Indexing into Dask DataFrames
Contents
Indexing into Dask DataFrames¶
Dask DataFrame supports some of Pandas’ indexing behavior.
Purely integer-location based indexing for selection by position. |
|
Purely label-location based indexer for selection by label. |
Label-based Indexing¶
Just like Pandas, Dask DataFrame supports label-based indexing with the .loc
accessor for selecting rows or columns, and __getitem__
(square brackets)
for selecting just columns.
Note
To select rows, the DataFrame’s divisions must be known (see Internal Design and Dask DataFrames Best Practices for more information.)

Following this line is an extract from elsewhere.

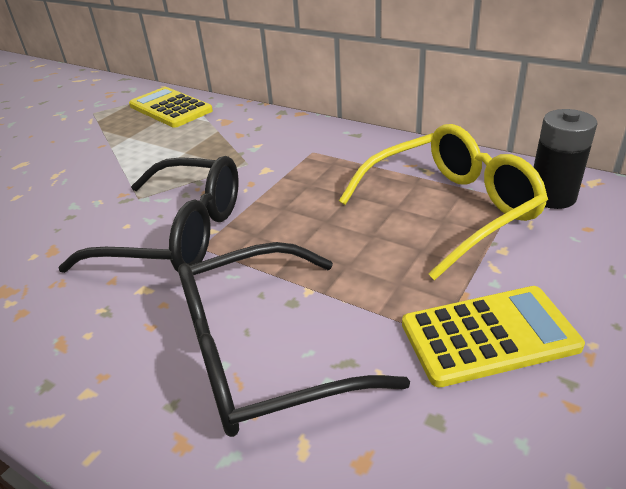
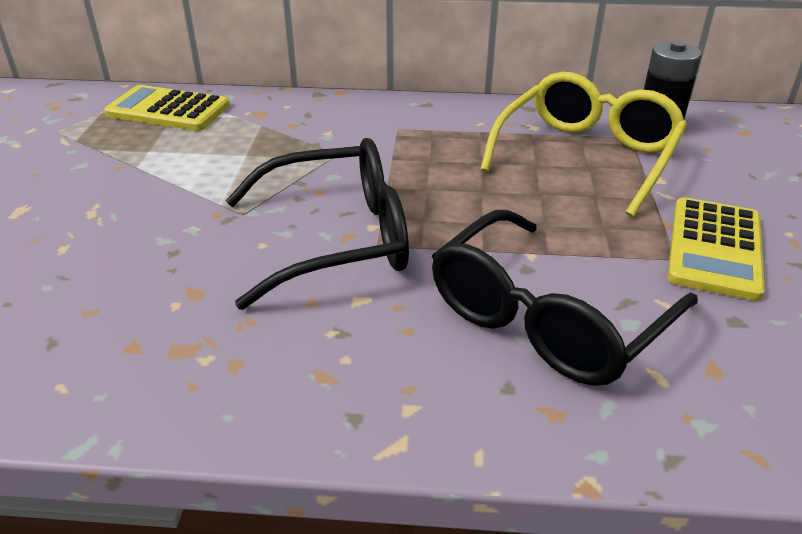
camera: 30 degrees left, 0 degrees up
(489, 336) = (714, 248): yellow calculator -> yellow calculator turned 150 degrees clockwise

>>> import dask.dataframe as dd
>>> import pandas as pd
>>> df = pd.DataFrame({"A": [1, 2, 3], "B": [3, 4, 5]},
... index=['a', 'b', 'c'])
>>> ddf = dd.from_pandas(df, npartitions=2)
>>> ddf
Dask DataFrame Structure:
A B
npartitions=1
a int64 int64
c ... ...
Dask Name: from_pandas, 1 tasks
Selecting columns:
>>> ddf[['B', 'A']]
Dask DataFrame Structure:
B A
npartitions=1
a int64 int64
c ... ...
Dask Name: getitem, 2 tasks
Selecting a single column reduces to a Dask Series:
>>> ddf['A']
Dask Series Structure:
npartitions=1
a int64
c ...
Name: A, dtype: int64
Dask Name: getitem, 2 tasks
Slicing rows and (optionally) columns with .loc
:
>>> ddf.loc[['b', 'c'], ['A']]
Dask DataFrame Structure:
A
npartitions=1
b int64
c ...
Dask Name: loc, 2 tasks
>>> ddf.loc[df["A"] > 1, ["B"]]
Dask DataFrame Structure:
B
npartitions=1
a int64
c ...
Dask Name: try_loc, 2 tasks
>>> ddf.loc[lambda df: df["A"] > 1, ["B"]]
Dask DataFrame Structure:
B
npartitions=1
a int64
c ...
Dask Name: try_loc, 2 tasks
Dask DataFrame supports Pandas’ partial-string indexing:
>>> ts = dd.demo.make_timeseries()
>>> ts
Dask DataFrame Structure:
id name x y
npartitions=11
2000-01-31 int64 object float64 float64
2000-02-29 ... ... ... ...
... ... ... ... ...
2000-11-30 ... ... ... ...
2000-12-31 ... ... ... ...
Dask Name: make-timeseries, 11 tasks
>>> ts.loc['2000-02-12']
Dask DataFrame Structure:
id name x y
npartitions=1
2000-02-12 00:00:00.000000000 int64 object float64 float64
2000-02-12 23:59:59.999999999 ... ... ... ...
Dask Name: loc, 12 tasks
Positional Indexing¶
Dask DataFrame does not track the length of partitions, making positional
indexing with .iloc
inefficient for selecting rows. DataFrame.iloc()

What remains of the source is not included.